I am a native of ____, in the United States of America. My ancestors
migrated from England in the reign of Charles II.; and my grandfather
was not undistinguished in the War of Independence. My family,
therefore, enjoyed a somewhat high social position in right of birth;
and being also opulent, they were considered disqualified for the public
service. My father once ran for Congress, but was signally defeated by
his tailor. After that event he interfered little in politics, and lived much
in his library. I was the eldest of three sons, and sent at the age of
sixteen to the old country, partly to complete my literary education,
partly to commence my commercial training in a mercantile firm at
Liverpool. My father died shortly after I was twenty-one; and being left
well off, and having a taste for travel and adventure, I resigned, for a
time, all pursuit of the almighty dollar, and became a desultory
wanderer over the face of the earth.
In the year 18, happening to be in ___, I was invited by a professional
engineer, with whom I had made acquaintance, to visit the recesses of
the _______ mine, upon which he was employed.

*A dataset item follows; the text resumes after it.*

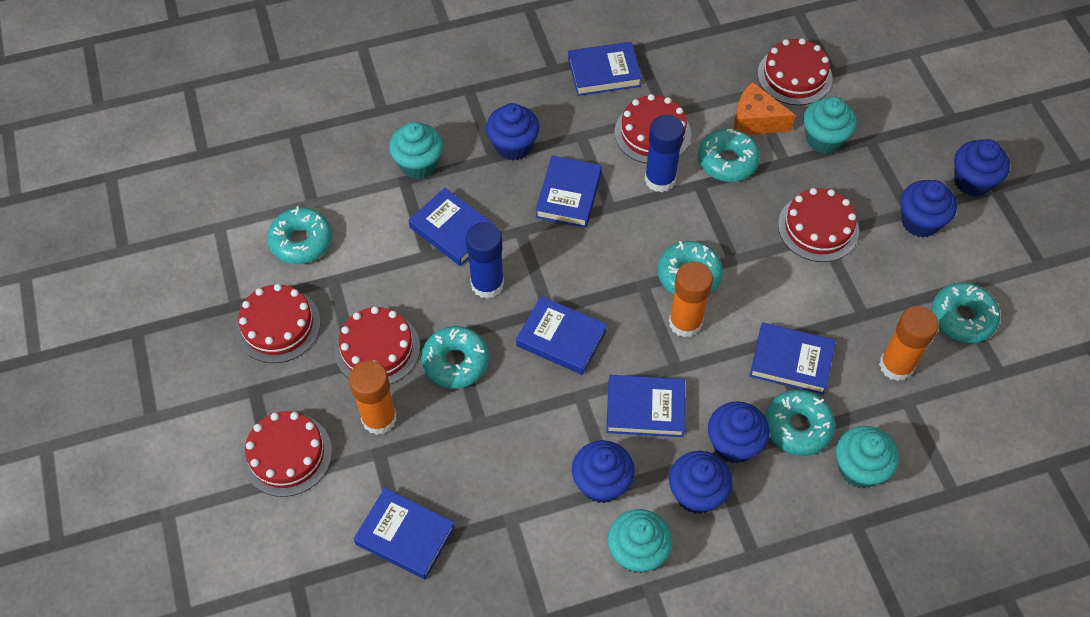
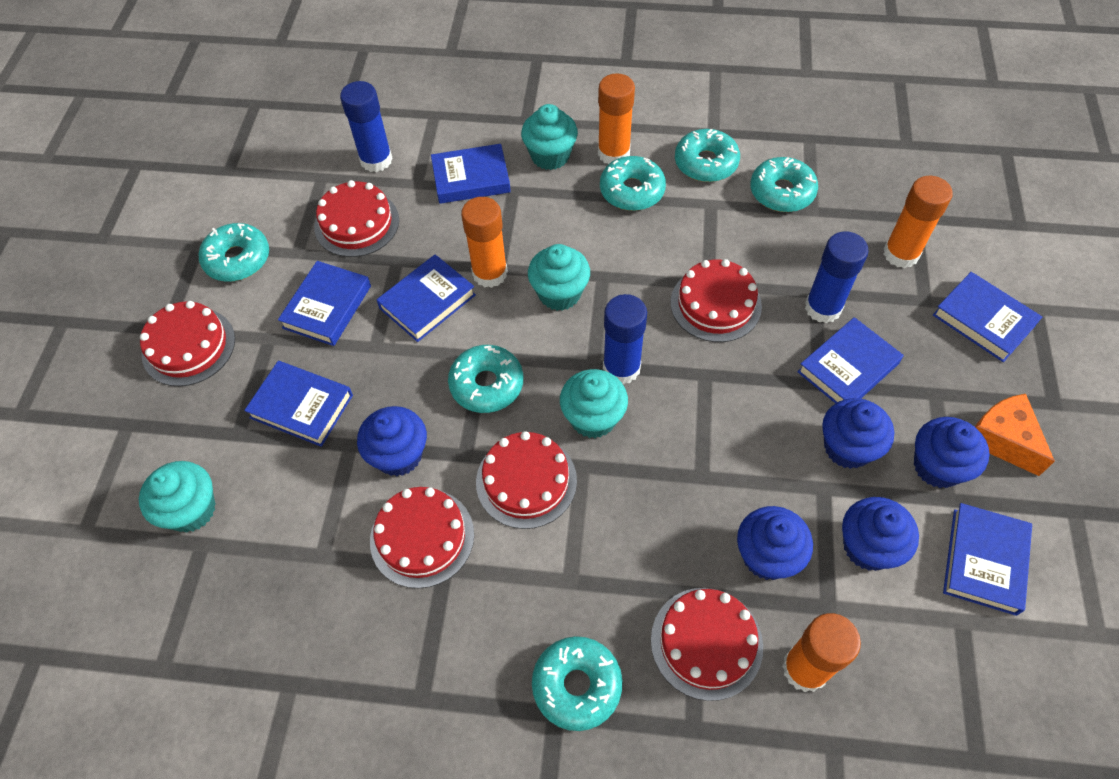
blue cupcake: 6 -> 5
blue glue stick: 2 -> 3
orange glue stick: 3 -> 4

The reader will understand, ere he close this narrative, my reason for
concealing all clue to the district of which I write, and will perhaps
thank me for refraining from any description that may tend to its
discovery.
6Let me say, then, as briefly as possible, that I accompanied the
engineer into the interior of the mine, and became so strangely

fascinated by its gloomy wonders, and so interested in my friend's
explorations, that I prolonged my stay in the neighbourhood, and
descended daily, for some weeks, into the vaults and galleries hollowed
by nature and art beneath the surface of the earth. The engineer was
persuaded that far richer deposits of mineral wealth than had yet been
detected, would be found in a new shaft that had been commenced
under his operations. In piercing this shaft we came one day upon a
chasm jagged and seemingly charred at the sides, as if burst asunder at
some distant period by volcanic fires. Down this chasm my friend
caused himself to be lowered in a 'cage,' having first tested the
atmosphere by the safety-lamp. He remained nearly an hour in the
abyss. When he returned he was very pale, and with an anxious,
thoughtful expression of face, very different from its ordinary character,
which was open, cheerful, and fearless.
He said briefly that the descent appeared to him unsafe, and leading to
no result; and, suspending further operations in the shaft, we returned
to the more familiar parts of the mine.